Squinting northeast past the plateau, he glimpsed cliffs petering down into foothills that merged with the first suggestion of the Mist Forest’s scrub. His scar twinged at the sight of the forest, like a warning, but he turned toward it anyway. Perhaps this flat expanse of rock had saved his life, or perhaps Varaku’s evil spirits had decided to spare him; either way, he no longer felt safe here. He was ready to take his chances with the wraiths.
It looked far. He hoped he could make it.
The sun sapped his strength as he pressed on. He dared not keep to the shadows lest they grab him, and soon the inside of his mouth felt like it would crack apart from thirst. Once free of the dust, he pulled the bandana up to cover his scalp again, but he could have done with a larger cloth to cover his neck; sunburn sank in despite his tan and the naturally-dark complexion beneath it, and sweat dripped off his crooked nose in runnels until there was no more to be shed. The baking silence rang in his ears; after the cacophony of the rockslide, he could not tell if he had been deafened or the world had truly gone quiet.
Time passed. Thoughts disjointed.
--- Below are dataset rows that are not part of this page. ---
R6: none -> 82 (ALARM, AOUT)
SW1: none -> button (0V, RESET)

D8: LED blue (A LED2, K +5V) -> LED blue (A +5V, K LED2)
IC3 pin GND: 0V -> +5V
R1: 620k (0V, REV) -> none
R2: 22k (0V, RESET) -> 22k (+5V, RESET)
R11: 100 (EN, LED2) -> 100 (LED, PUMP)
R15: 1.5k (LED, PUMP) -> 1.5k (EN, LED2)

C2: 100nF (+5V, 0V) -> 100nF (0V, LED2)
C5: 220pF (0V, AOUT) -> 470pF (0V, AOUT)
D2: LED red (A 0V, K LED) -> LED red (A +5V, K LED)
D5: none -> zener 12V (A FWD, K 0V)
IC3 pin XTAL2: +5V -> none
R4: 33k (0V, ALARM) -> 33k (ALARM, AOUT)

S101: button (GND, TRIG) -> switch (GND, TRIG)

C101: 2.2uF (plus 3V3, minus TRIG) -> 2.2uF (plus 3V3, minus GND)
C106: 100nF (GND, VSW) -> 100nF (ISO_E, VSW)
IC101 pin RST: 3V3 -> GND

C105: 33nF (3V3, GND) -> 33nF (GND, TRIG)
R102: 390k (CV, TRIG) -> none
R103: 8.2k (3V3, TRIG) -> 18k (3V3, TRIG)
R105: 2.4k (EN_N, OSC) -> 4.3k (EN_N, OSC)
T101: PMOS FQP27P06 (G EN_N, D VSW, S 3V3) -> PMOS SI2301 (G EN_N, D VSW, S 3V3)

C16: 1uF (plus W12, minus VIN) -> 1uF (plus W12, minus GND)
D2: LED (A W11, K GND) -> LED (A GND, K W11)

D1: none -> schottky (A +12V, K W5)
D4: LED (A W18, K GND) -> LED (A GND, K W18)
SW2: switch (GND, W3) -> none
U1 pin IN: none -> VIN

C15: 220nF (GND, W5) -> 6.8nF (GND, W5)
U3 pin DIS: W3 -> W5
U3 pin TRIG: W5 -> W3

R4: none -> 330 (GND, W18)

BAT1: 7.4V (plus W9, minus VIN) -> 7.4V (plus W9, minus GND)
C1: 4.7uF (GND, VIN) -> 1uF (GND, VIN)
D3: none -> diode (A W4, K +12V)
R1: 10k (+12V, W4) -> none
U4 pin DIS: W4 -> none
Soon he found it difficult to concentrate on walking at the same time that he planned his course. More than once he halted half-over a rock ledge, unsure what had made him want to climb down it—unsure that it had not been some dark seed inside, urging him over the edge.
He daydreamed about Kerrindryr. The icy cliffs of the Thundercloaks, the snow, the glacier-melt streams. His home village of Risholnis nestled in its tiny thumbprint valley, always in danger of an avalanche, the rope bridge across the gorge its only connection to the rest of the world. The icy pools that gathered in rocky crevices in the heights, where he and Lerien had splashed around like mad things when they did not have to mind the goats…
Shuff. Thump.
He twitched from his shambling daze and raised his head, staring across the sun-scorched rock. Ahead, in a sandy depression, lay a darkish object.
A canteen.
He stared at it. Blinked. Rubbed dry eyes.
Still there.
He looked side-to-side suspiciously. Nothing marked this arid stretch of ground but bristly bushes, cracked boulders and a lizard that skittered off as he stepped cautiously forward. Crouching with the care of an old man, he eyed the canteen. It bore the familiar red hooks of the Crimson Claw insignia emblazoned on its canvas sling. He poked it.
It was real.
No footprints marred the sand around it.
“Hoi?” he croaked to the empty landscape. Nothing answered; even the wind was still.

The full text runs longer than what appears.